Clothes are order-made and created one at a time from start to finish using old looms from their mothers, traditional weaving techniques, and local natural materials. The garments are sold directly in the workshop (a closed primarily school), at craft fairs, and from 2020, due to the pandemic, they have also been sold online. In collaboration with designers, the cooperative creates only two collections per year, each comprised of around twenty original designs. Although the four women collaborate with individual creators, there is no individual ownership of the production, with the artisans having the final say on everything they create. Orders are registered and then planned and managed equally and independently by the four women.

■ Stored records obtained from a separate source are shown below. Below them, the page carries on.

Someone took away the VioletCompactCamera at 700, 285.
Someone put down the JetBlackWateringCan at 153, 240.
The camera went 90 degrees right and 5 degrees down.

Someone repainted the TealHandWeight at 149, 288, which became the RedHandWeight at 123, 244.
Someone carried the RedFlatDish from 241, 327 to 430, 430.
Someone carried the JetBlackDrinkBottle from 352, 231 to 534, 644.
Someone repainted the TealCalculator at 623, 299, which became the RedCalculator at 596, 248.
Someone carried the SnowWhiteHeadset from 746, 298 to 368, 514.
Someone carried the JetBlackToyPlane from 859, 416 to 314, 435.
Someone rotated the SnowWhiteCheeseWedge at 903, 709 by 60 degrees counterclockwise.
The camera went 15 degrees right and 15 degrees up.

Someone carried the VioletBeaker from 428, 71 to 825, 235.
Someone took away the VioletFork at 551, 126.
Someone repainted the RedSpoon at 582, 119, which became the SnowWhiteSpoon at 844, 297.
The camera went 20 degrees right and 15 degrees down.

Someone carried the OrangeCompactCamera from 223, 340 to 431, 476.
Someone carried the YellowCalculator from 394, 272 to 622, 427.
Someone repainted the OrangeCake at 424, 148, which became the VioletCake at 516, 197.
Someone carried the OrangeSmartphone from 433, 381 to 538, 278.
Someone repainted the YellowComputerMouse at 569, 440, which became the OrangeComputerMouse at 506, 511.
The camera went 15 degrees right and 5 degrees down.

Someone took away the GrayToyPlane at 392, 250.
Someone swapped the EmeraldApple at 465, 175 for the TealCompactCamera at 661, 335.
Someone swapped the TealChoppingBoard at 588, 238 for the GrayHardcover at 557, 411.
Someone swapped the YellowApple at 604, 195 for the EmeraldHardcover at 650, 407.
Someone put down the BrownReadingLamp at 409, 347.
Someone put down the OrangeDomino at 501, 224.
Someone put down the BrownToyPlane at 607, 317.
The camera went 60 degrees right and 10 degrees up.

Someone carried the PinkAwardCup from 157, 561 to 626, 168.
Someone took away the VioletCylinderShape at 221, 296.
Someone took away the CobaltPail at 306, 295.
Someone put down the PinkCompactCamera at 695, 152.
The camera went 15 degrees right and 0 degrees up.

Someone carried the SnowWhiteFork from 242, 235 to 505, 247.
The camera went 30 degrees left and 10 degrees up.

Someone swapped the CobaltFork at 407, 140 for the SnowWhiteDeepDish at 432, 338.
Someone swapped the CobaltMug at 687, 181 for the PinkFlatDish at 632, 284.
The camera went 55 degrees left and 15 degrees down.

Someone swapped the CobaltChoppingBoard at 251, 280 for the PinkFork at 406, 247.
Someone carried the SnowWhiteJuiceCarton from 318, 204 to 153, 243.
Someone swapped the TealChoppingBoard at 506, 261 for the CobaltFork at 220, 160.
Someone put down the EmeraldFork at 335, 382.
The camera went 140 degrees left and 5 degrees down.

For Cunha, the Capuchinhas Cooperative is an economy in which the mode of production and the control of time are determined by the collective, in which life and emancipation are central and co-work is its main orientation.
The aim of the Capuchinhas Cooperative is not profit or the accumulation of capital, but the economic, social and psychological well-being of its members, creating "wealth" in the broadest sense through a self-managed, bottom-up decision-making structure, embracing new and old knowledge and valuing the territory in its various elements.
As such, Teresa Cunha sees the Capuchinhas Cooperative as an example of resistance to the capitalist order and the creation of concrete and viable alternatives through traditionally female knowledge and activities, including care, repair, and no-waste practices.